The decks selected for this comparative deck are all very different from each other. The Universial Tarot is a modern variation of the the Rider-Waite deck. I know a number of Rider-Waite deck fans who really like this version. While it is not my personal favorite, it is very nicely done. The Tarot of the Sphinx is a deck designed by Silvana Alasia based on an Egyptian motif. This is my first exposure to this deck and I like it. The Tarot of Origins is a strange deck featuring primitive people in a somewhat dreamlike manner. You either love it, hate it, or just find it weird. I'm in the "just find it weird" category, but it does add a unique set of symbols to the mix. The Tarot of Marseilles is a modern deck done after the style of the Marseilles decks of the 17th century. My usual complaint about Marseilles decks, the Minor Arcana are just pips, doesn't have much force in a deck like this.

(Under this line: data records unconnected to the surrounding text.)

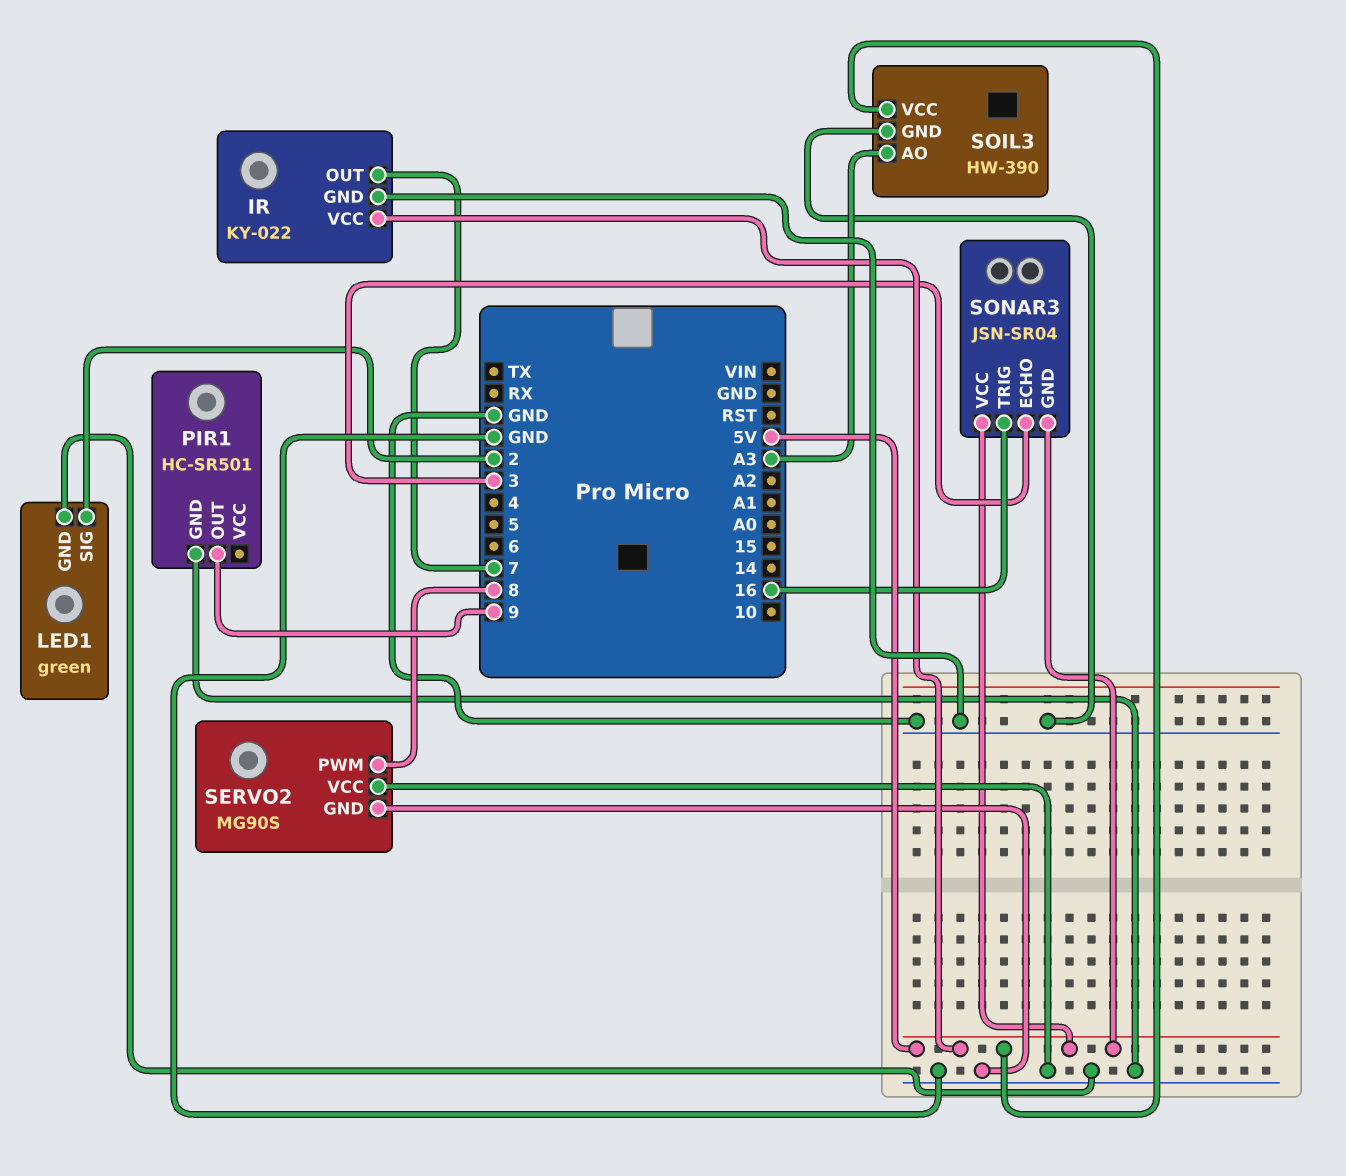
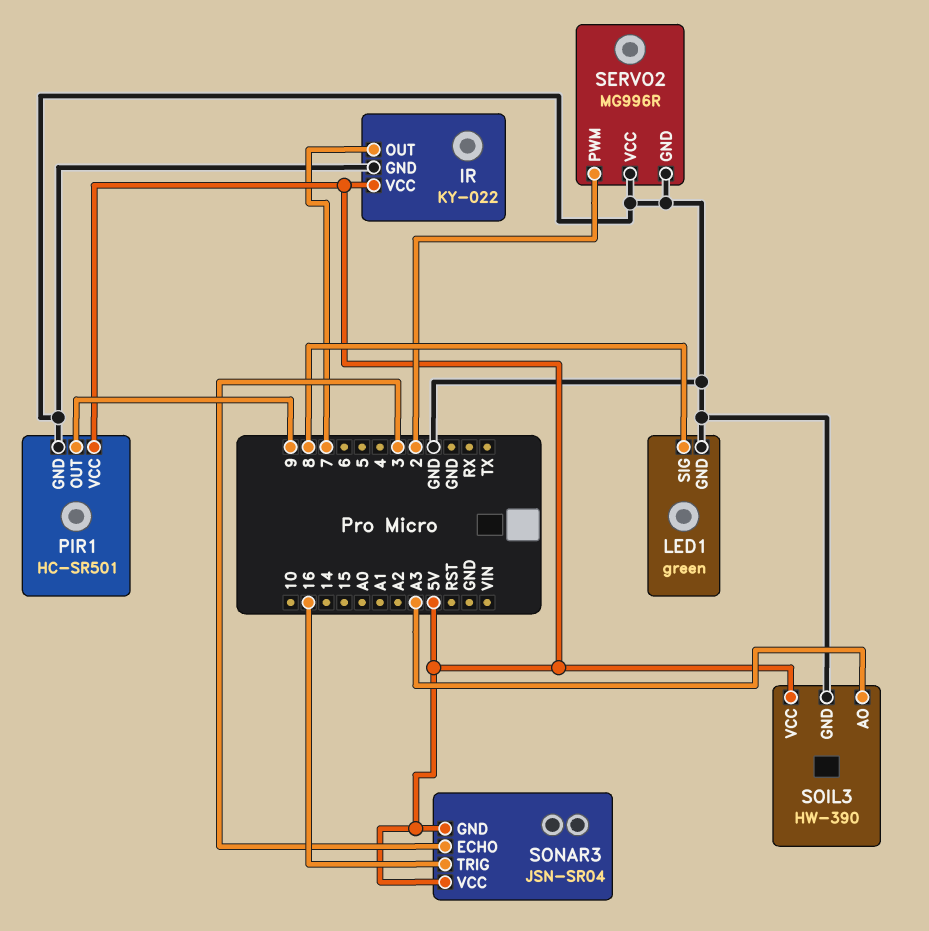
LED1 pin SIG: 2 -> 8
PIR1 pin VCC: none -> 5V
SERVO2: MG90S -> MG996R
SERVO2 pin PWM: 8 -> 2

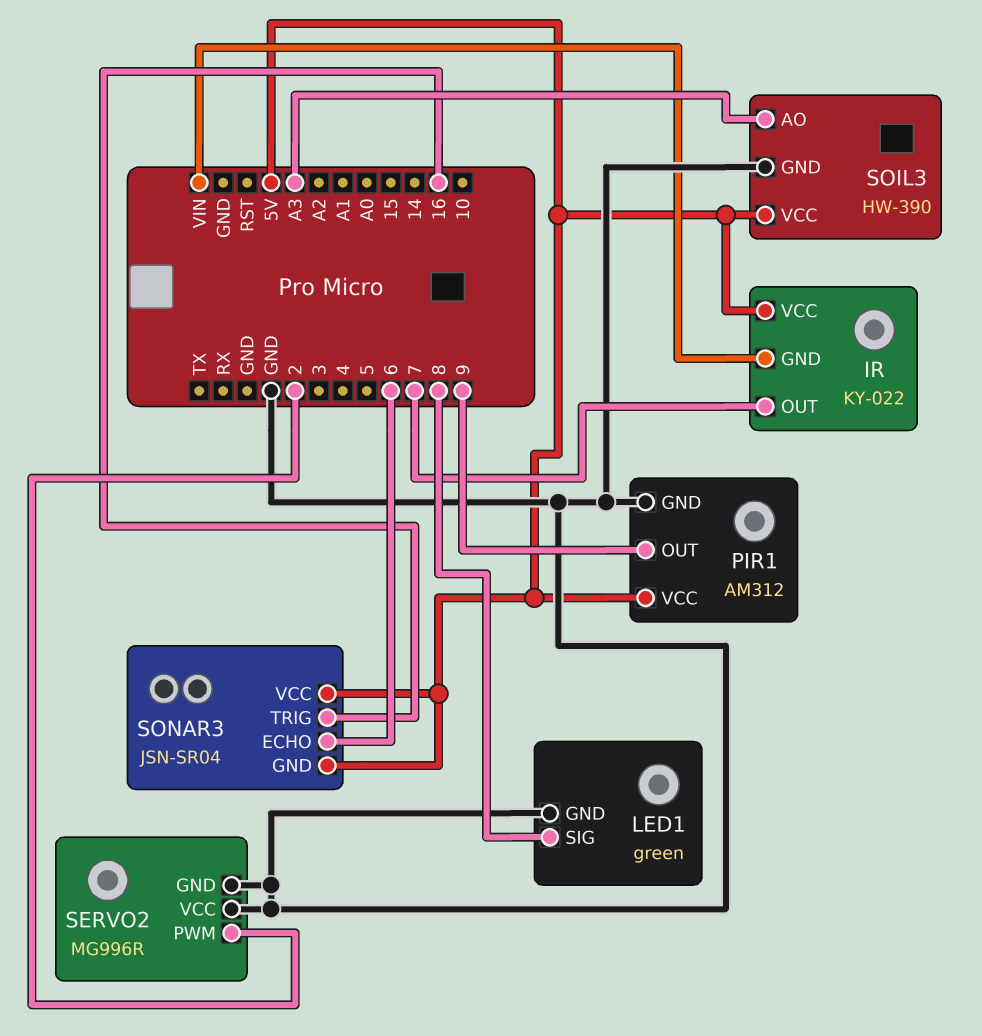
IR pin GND: GND -> VIN
PIR1: HC-SR501 -> AM312
SONAR3 pin ECHO: 3 -> 6

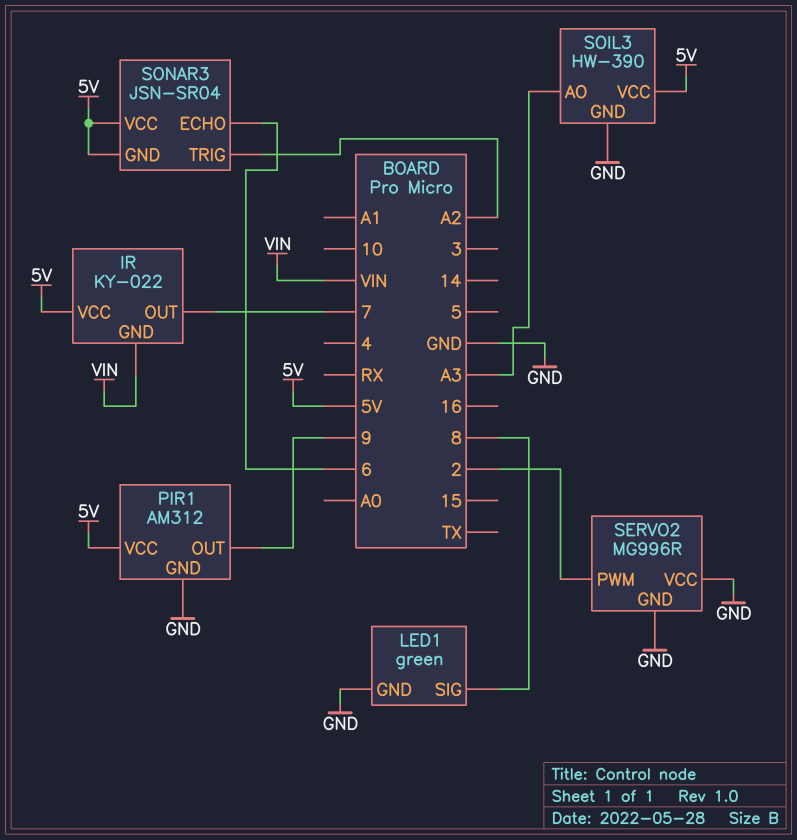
SONAR3 pin TRIG: 16 -> A2

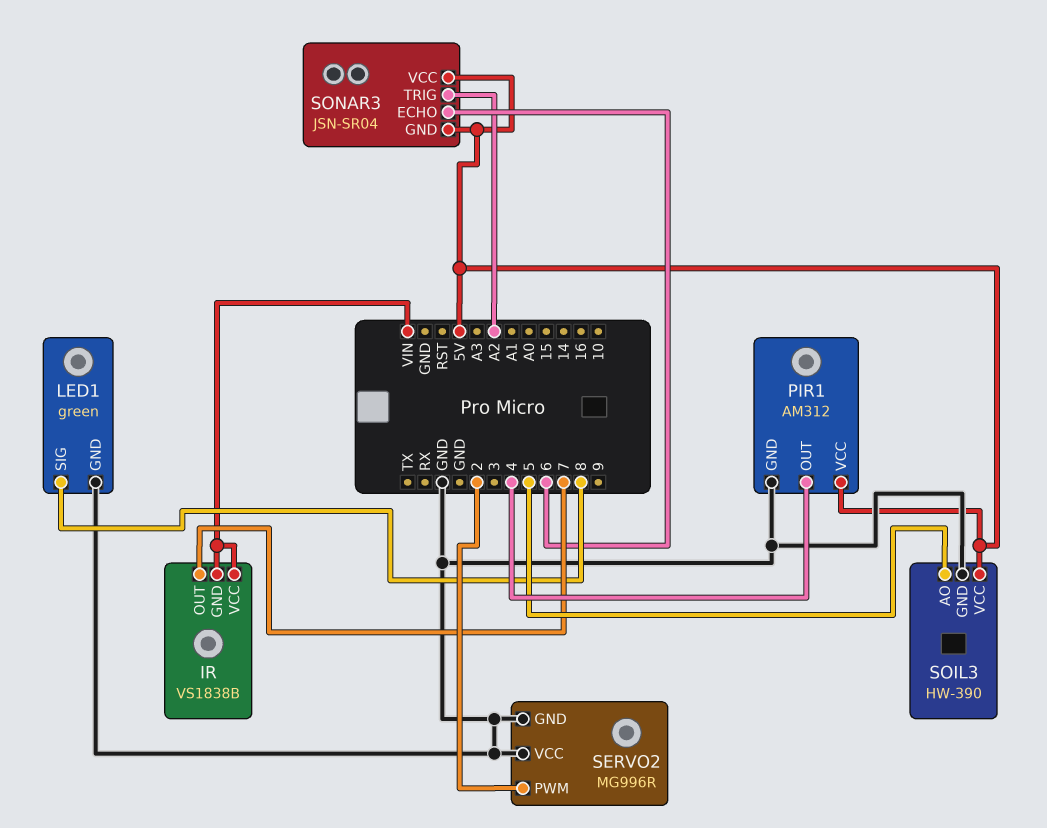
IR: KY-022 -> VS1838B
IR pin VCC: 5V -> VIN
PIR1 pin OUT: 9 -> 4
SOIL3 pin AO: A3 -> 5

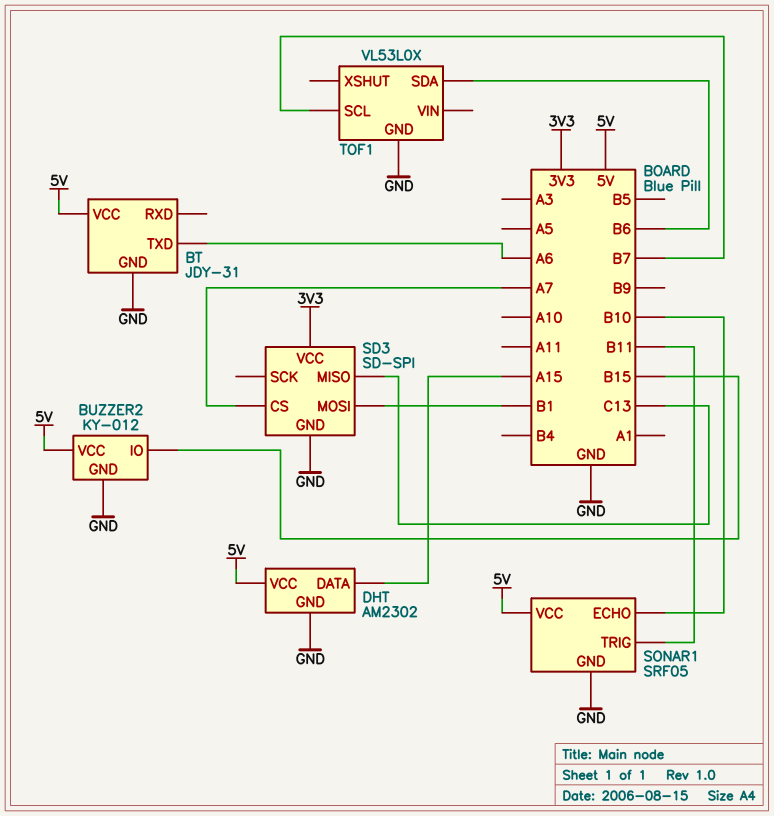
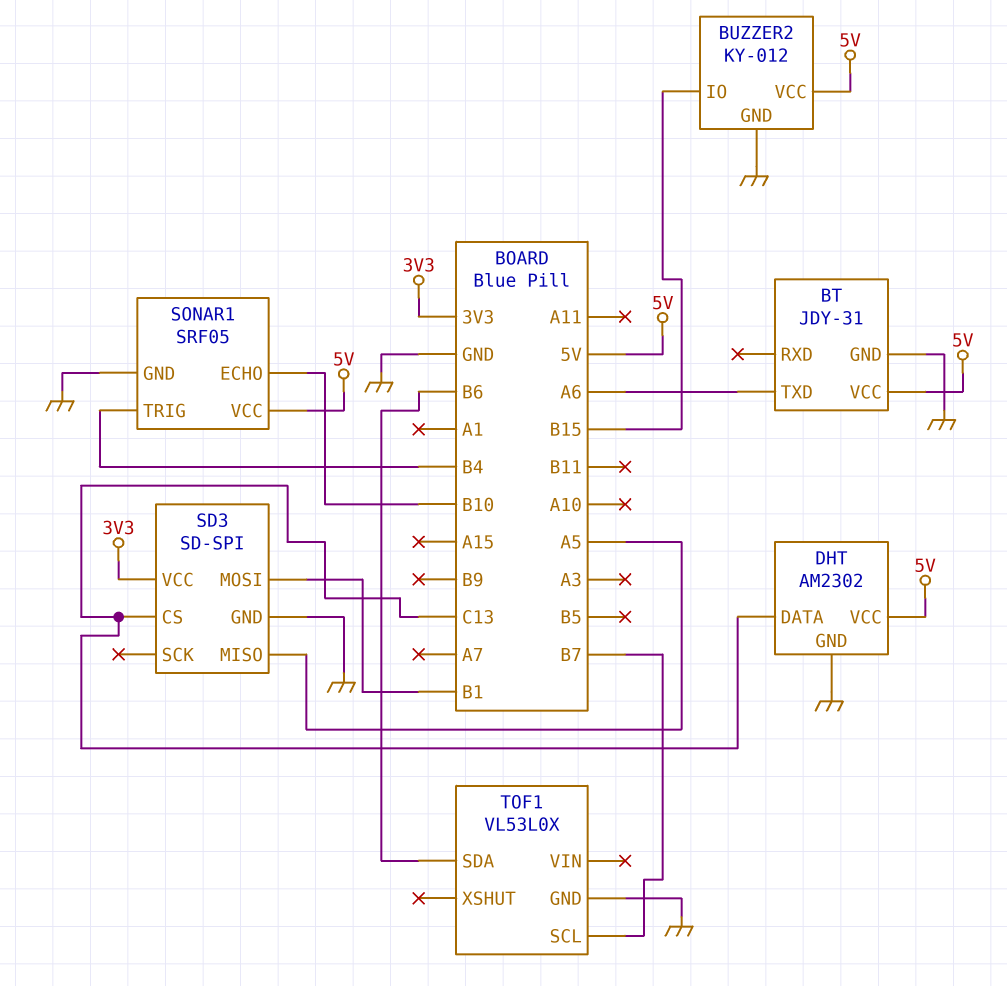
DHT pin DATA: A15 -> C13
SD3 pin CS: A7 -> C13
SD3 pin MISO: C13 -> A5
SONAR1 pin TRIG: B11 -> B4

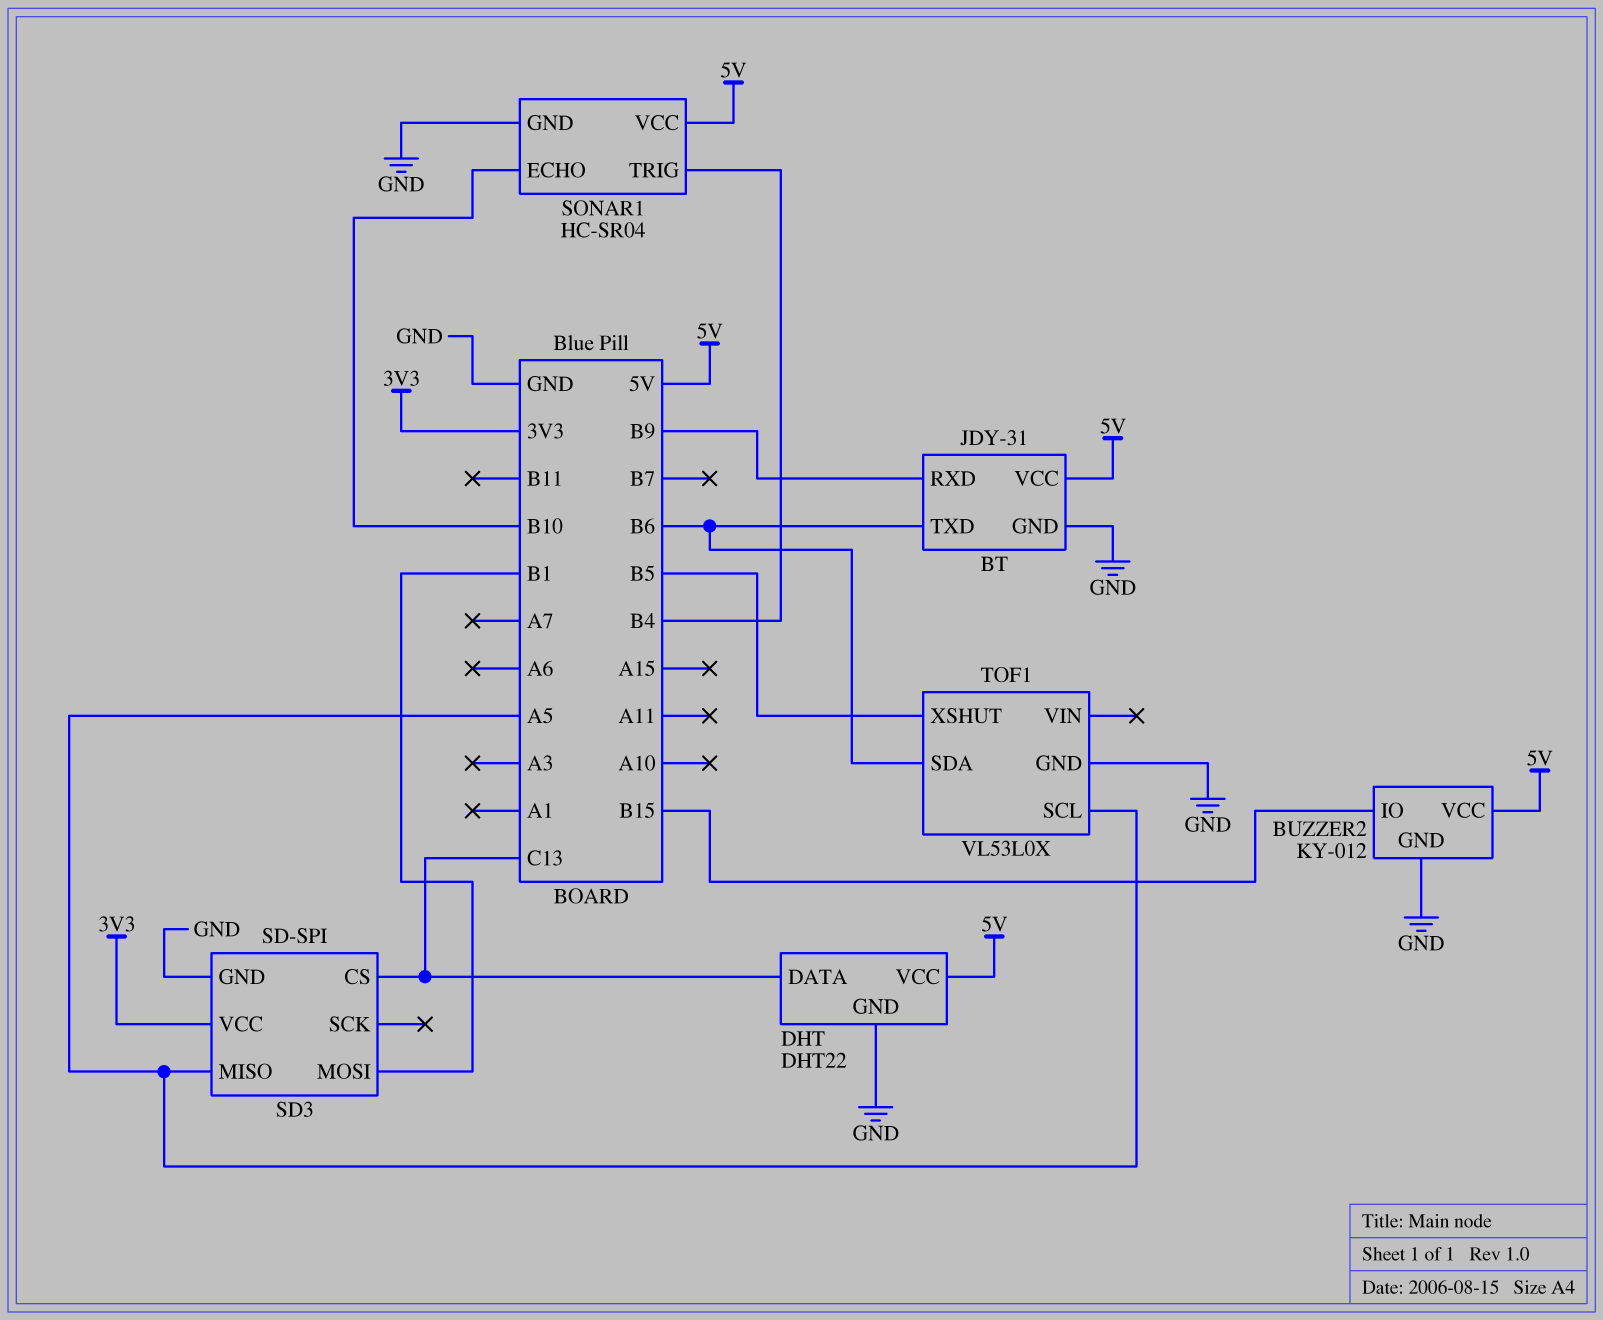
BT pin RXD: none -> B9
BT pin TXD: A6 -> B6
DHT: AM2302 -> DHT22
SONAR1: SRF05 -> HC-SR04
TOF1 pin SCL: B7 -> A5
TOF1 pin XSHUT: none -> B5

Unlike many Lo Scarabeo decks I've seen, this deck does not come with a small foldout flyer. This deck comes with a tiny 64 page booklet. Of course, only one-fifth of the booklet is in English (the other languages are French, German, Italian, and Spanish), so there's not really that much more information than in the small flyers. This booklet provides background information on the decks on the cards and five keyword meanings for card: a general meaning and one for each of the decks depicted on the card. Unfortunately, there is not much room for instructions on how to take advantage of this deck, although a brief one card reading example is provided. The author does have a web site and book upcoming from Llewellyn on her comparative reading method, however.
The Comparative Tarot is a wonderful idea for those who like Tarot cards with lots of symbolism -- or for someone who wants to get four Tarot decks for the price of one. However, this is not really a deck for a beginner and the booklet included even admits this. It is designed for experienced Tarot readers who want to try a new method of reading the cards: multiple decks at once. I like this deck simply for the huge set of symbols it brings to a reading, but I suspect that I will have to read Sims' upcoming book to really make full use of the comparative reading method she touches upon in the booklet.